Institute of Health Policy Management and Evaluation, University of Toronto, Toronto, Ontario, Canada.
Dipartimento di Informatica Bioingegneria Robotica e Ingegneria dei Sistemi, Università di Genova, Genoa, Italy.
PLoS Comput Biol. 2022 Dec 15;18(12):e1010718. doi: 10.1371/journal.pcbi.1010718. eCollection 2022 Dec.
Applying computational statistics or machine learning methods to data is a key component of many scientific studies, in any field, but alone might not be sufficient to generate robust and reliable outcomes and results. Before applying any discovery method, preprocessing steps are necessary to prepare the data to the computational analysis. In this framework, data cleaning and feature engineering are key pillars of any scientific study involving data analysis and that should be adequately designed and performed since the first phases of the project. We call "feature" a variable describing a particular trait of a person or an observation, recorded usually as a column in a dataset. Even if pivotal, these data cleaning and feature engineering steps sometimes are done poorly or inefficiently, especially by beginners and unexperienced researchers. For this reason, we propose here our quick tips for data cleaning and feature engineering on how to carry out these important preprocessing steps correctly avoiding common mistakes and pitfalls. Although we designed these guidelines with bioinformatics and health informatics scenarios in mind, we believe they can more in general be applied to any scientific area. We therefore target these guidelines to any researcher or practitioners wanting to perform data cleaning or feature engineering. We believe our simple recommendations can help researchers and scholars perform better computational analyses that can lead, in turn, to more solid outcomes and more reliable discoveries.

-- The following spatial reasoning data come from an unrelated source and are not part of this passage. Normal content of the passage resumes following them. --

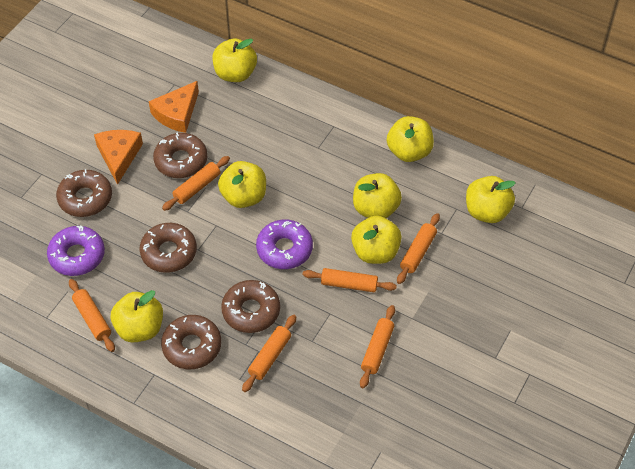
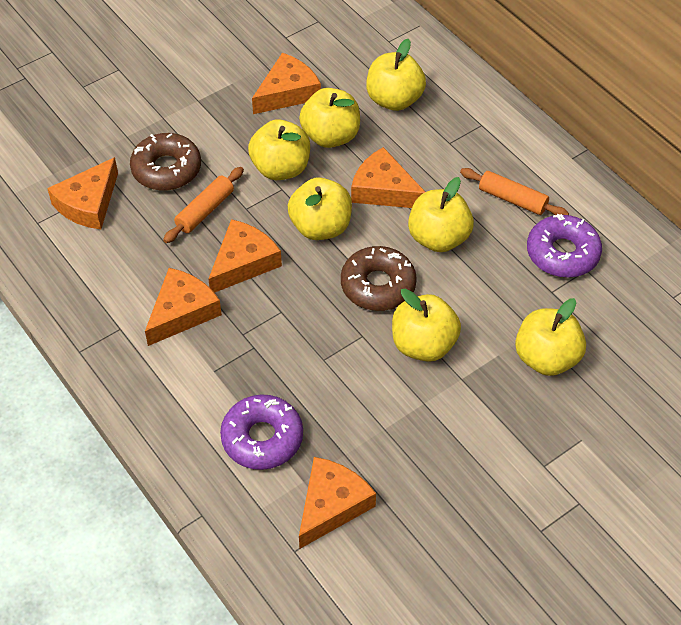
brown donut: 5 -> 2
orange cheese: 2 -> 6
orange rolling pin: 6 -> 2

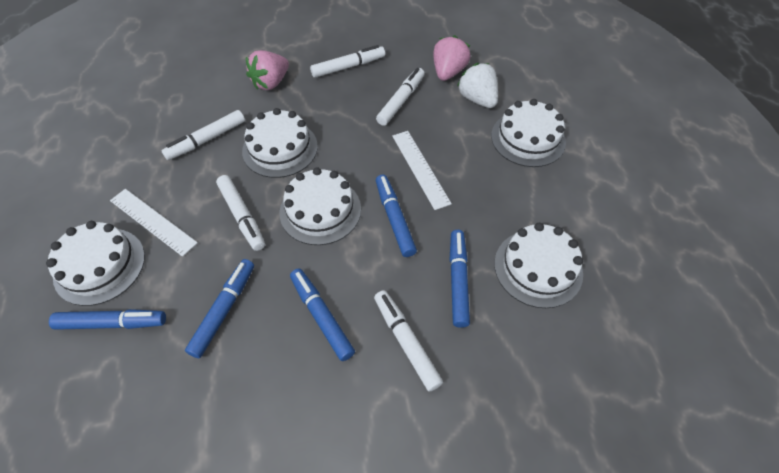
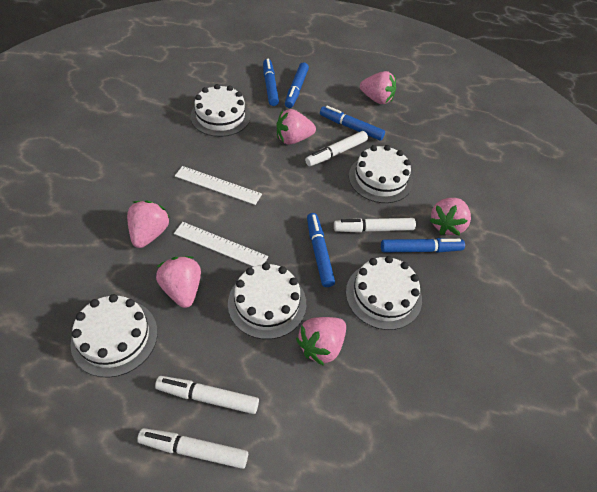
pink strawberry: 2 -> 6
white marker: 5 -> 4
white strawberry: 1 -> 0

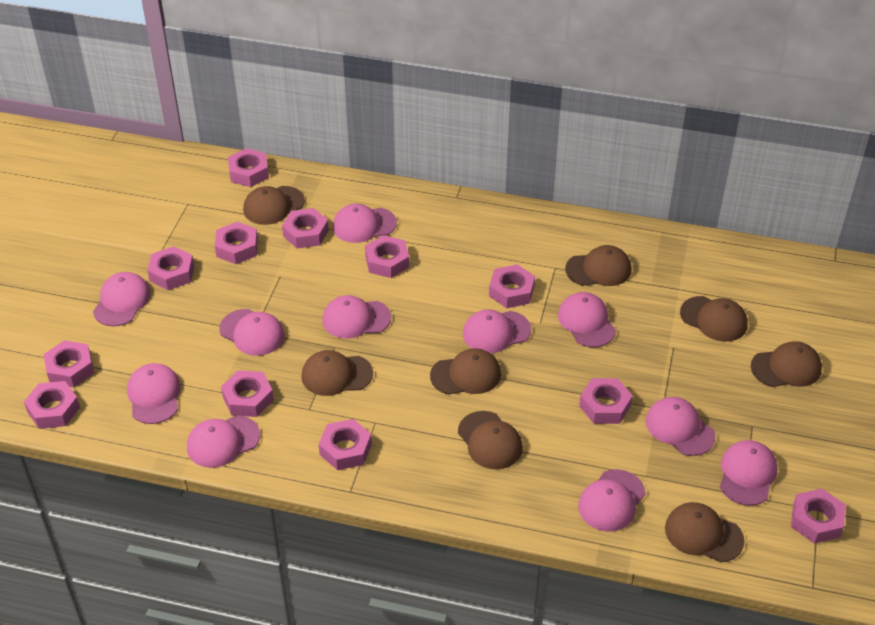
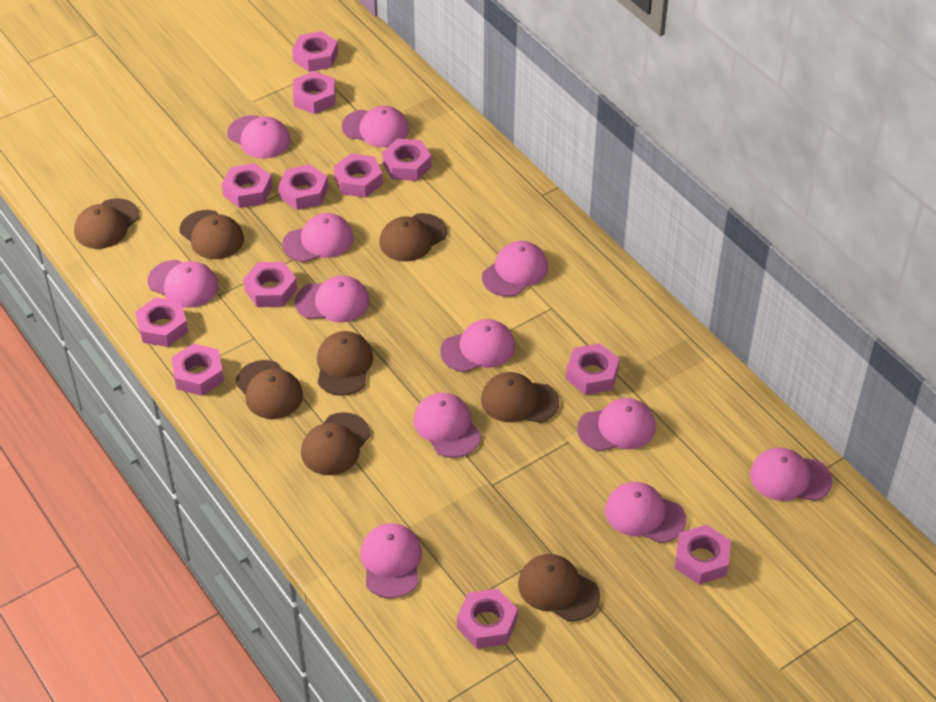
pink cap: 11 -> 12

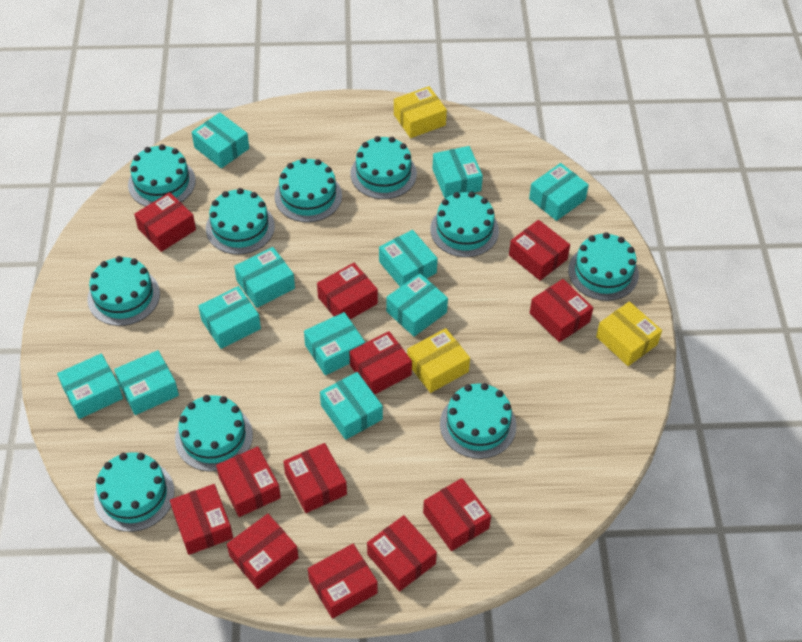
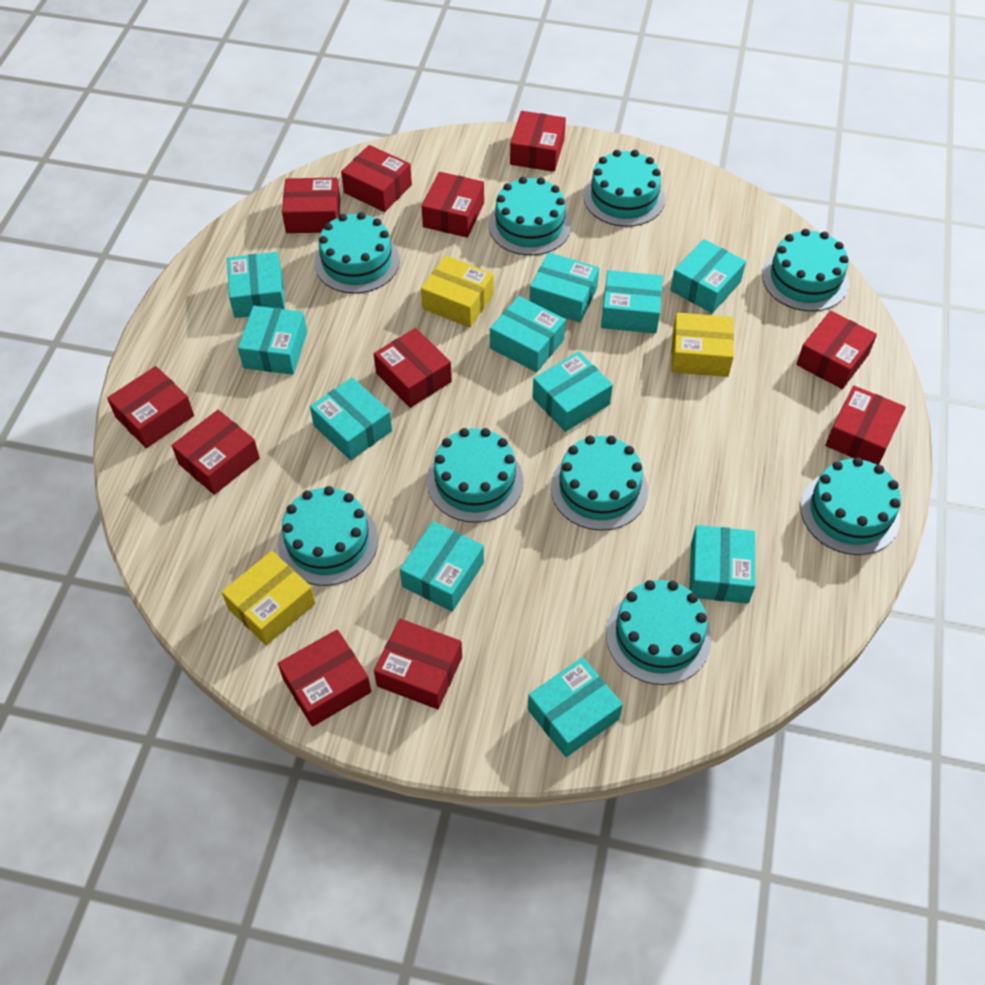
red box: 12 -> 11
turquoise cake: 10 -> 9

将计算统计学或机器学习方法应用于数据是许多科学研究的关键组成部分,无论在哪个领域,仅应用这些方法可能不足以产生稳健可靠的结果。在应用任何发现方法之前,需要预处理步骤来准备数据进行计算分析。在这个框架中,数据清理和特征工程是任何涉及数据分析的科学研究的关键支柱,应该在项目的早期阶段充分设计和执行。我们将“特征”称为描述一个人或一个观察的特定特征的变量,通常记录为数据集的一列。尽管这些数据清理和特征工程步骤至关重要,但有时它们的执行效果不佳或效率低下,尤其是对于初学者和缺乏经验的研究人员来说。出于这个原因,我们在这里提出了一些关于数据清理和特征工程的快速提示,以帮助正确执行这些重要的预处理步骤,避免常见错误和陷阱。虽然我们是根据生物信息学和健康信息学的场景来设计这些准则的,但我们相信它们可以更一般地应用于任何科学领域。因此,我们将这些准则针对任何希望进行数据清理或特征工程的研究人员或从业者。我们相信,我们的简单建议可以帮助研究人员和学者进行更好的计算分析,从而得出更可靠的结果和更可靠的发现。